Subject: Re: splx() optimization [was Re: SMP re-eetrancy in "bottom half" drivers]
To: Jason Thorpe <thorpej@shagadelic.org>
From: Jonathan Stone <jonathan@dsg.stanford.edu>
List: tech-kern
Date: 06/10/2005 16:06:14
In message <60690920-E90A-4F2F-B208-427E9D4E89B8@shagadelic.org>,
Jason Thorpe writes:
>
>On Jun 9, 2005, at 11:59 PM, Daniel Carosone wrote:
>
>> I rather like the way Xen's request-ring structure works, for solving
>> a not-dissimilar problem of abstracting hardware driver interfaces
>> across the VMM while minimising contention between producers and
>> consumers (two sets of ring-state pointers). Perhaps something
>> similar would be suitable for feeding hardware interrupt results into
>> within-kernel_lock code.
>
>This is also not dissimilar to how host -> NIC communication rings
>work. Unfortunately, for them to work reliably, you still need inter-
>processor synchronization ... just not locks; instead, you need to
>make sure that memory barrier operations are performed in the right
>places.
But it's far from clear whether this will help or hurt.

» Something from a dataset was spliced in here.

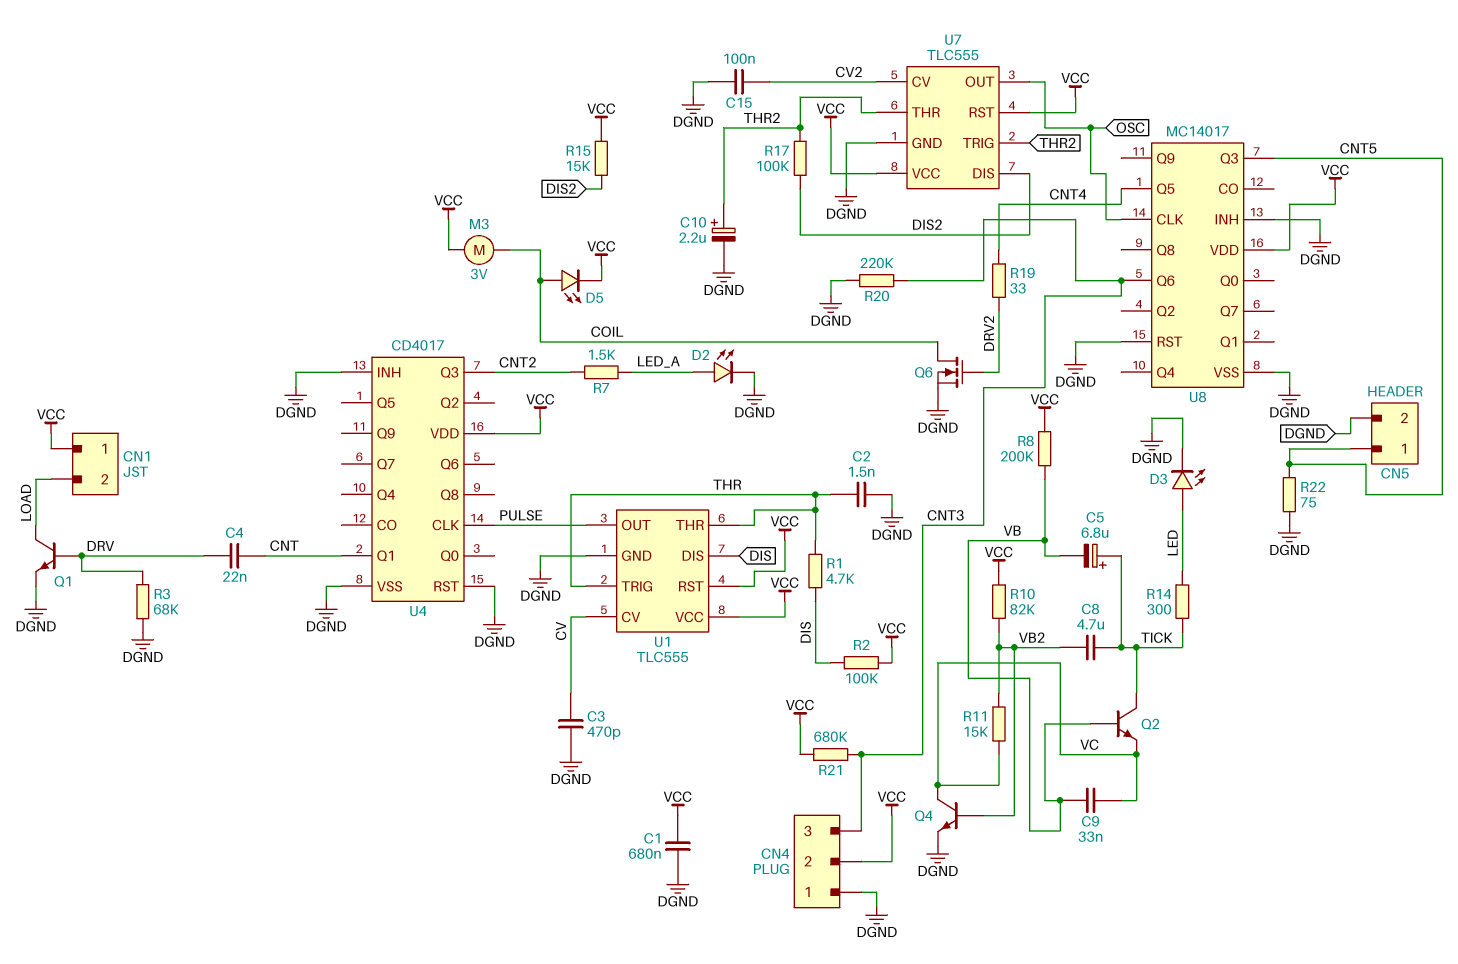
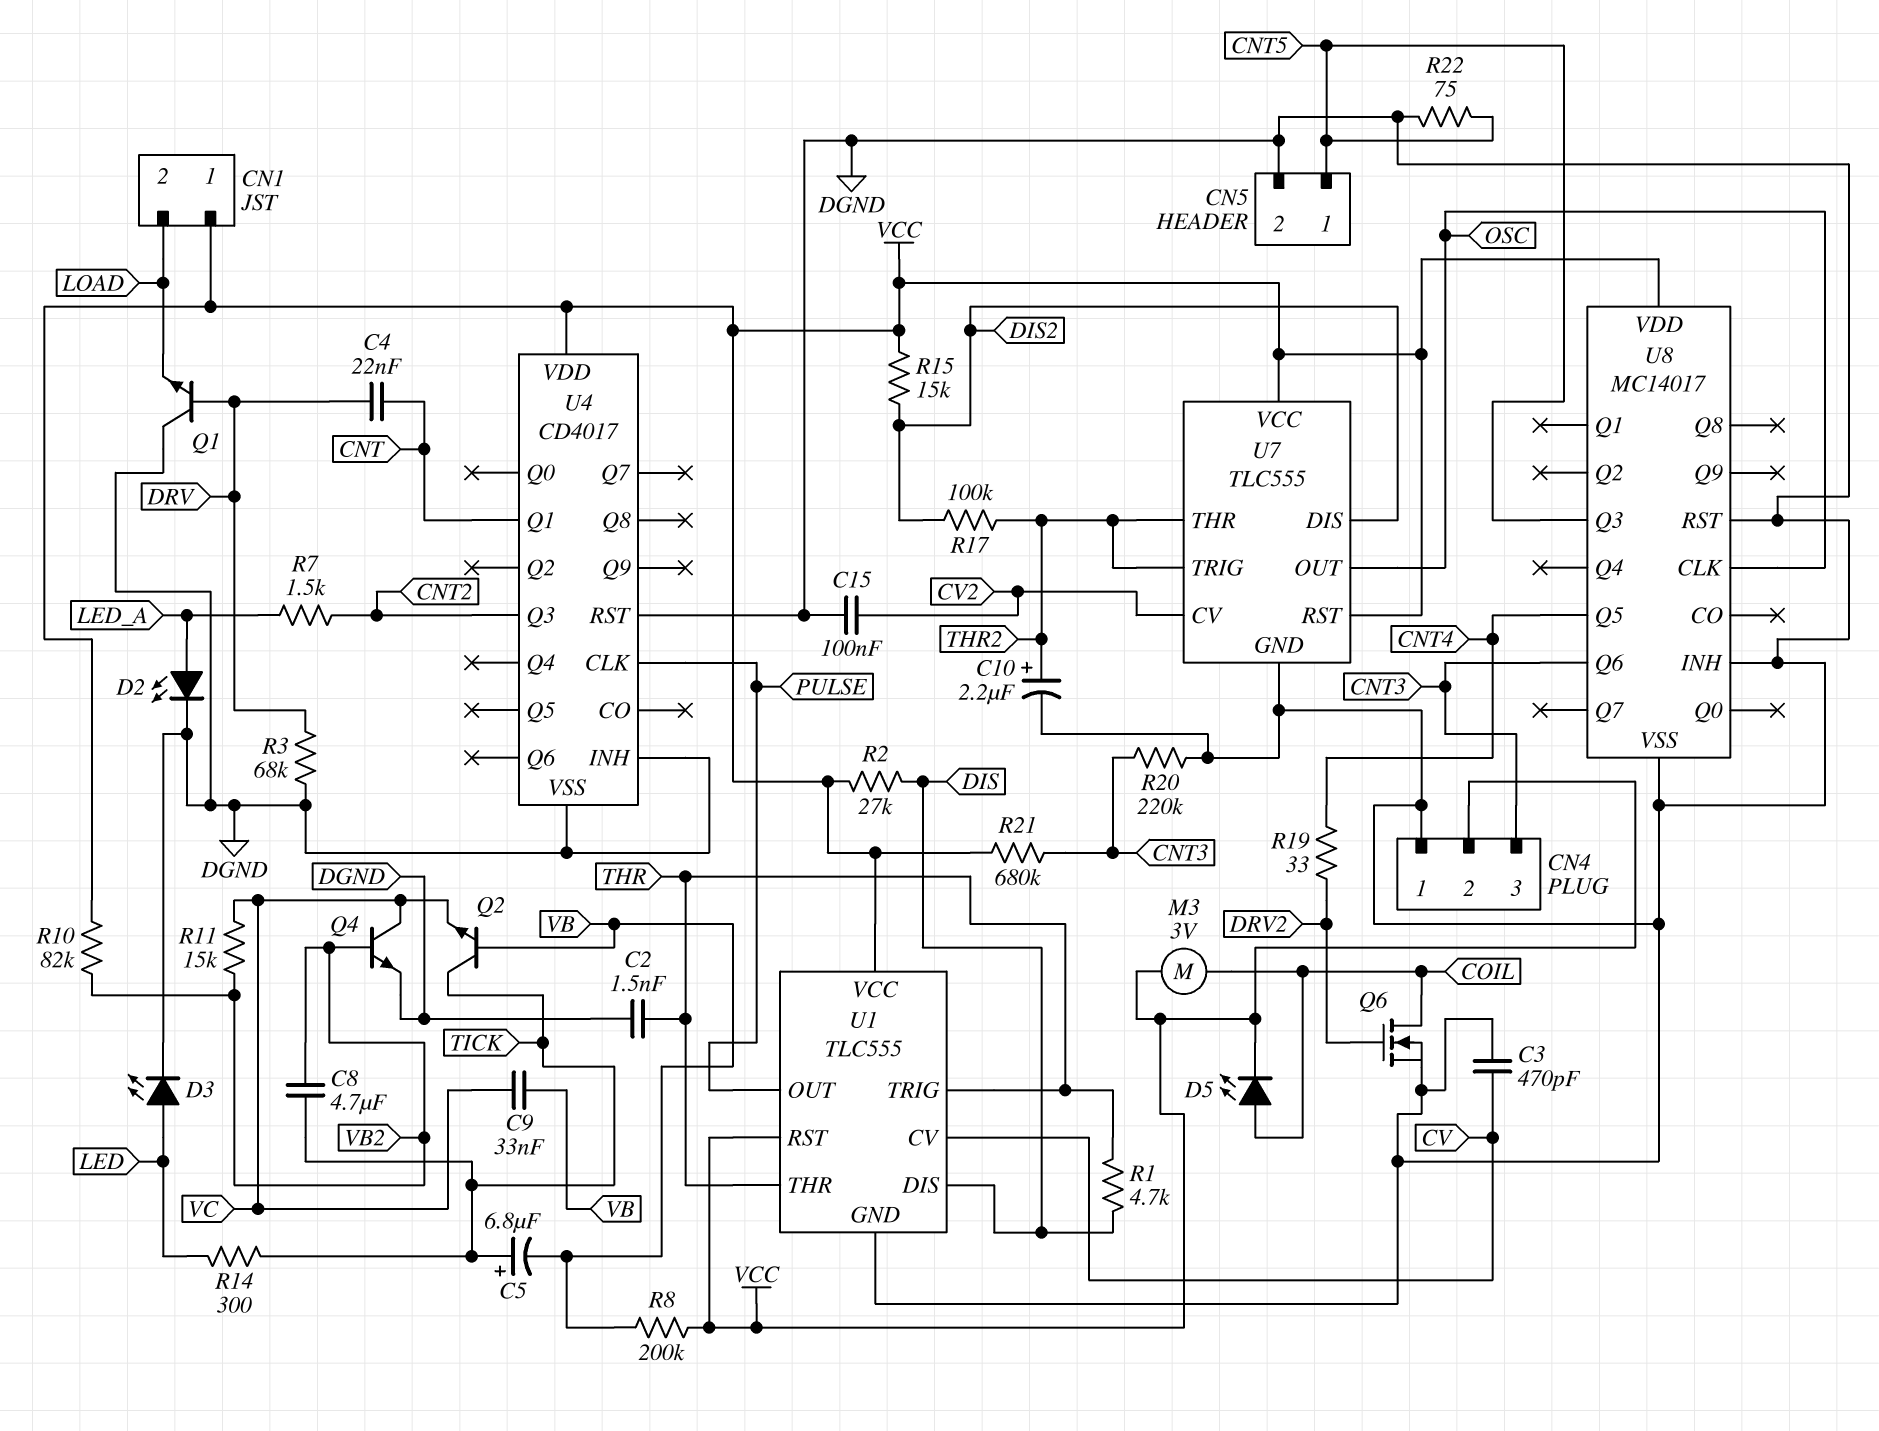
C1: 680nF (DGND, VCC) -> none
Q1: NPN (B DRV, C LOAD, E DGND) -> NPN (B DRV, C DGND, E LOAD)
R2: 100k (DIS, VCC) -> 27k (DIS, VCC)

Look, here you're basically proposing trading a synchronization op (at
whatever hypothetical granularity we need synchronization), for a
memory barrier. There are microarchitectures (CPU pipelines, if you
will) where atomic memory-op acts on a single cacheline and doesn't
imply any memory barriers. If your pipeline is also OOO, memory
barriers could be _way_ more expensive.
I dunno about anyone else, but I'm getting the feeling we keep hashing
and rehashing what is, basically, college-level material, without
acutally *getting* anywhere. I injected some numbers partly to try
and lift the discussion out of that rut; but here, that doesn't seem
to have worked. Sigh.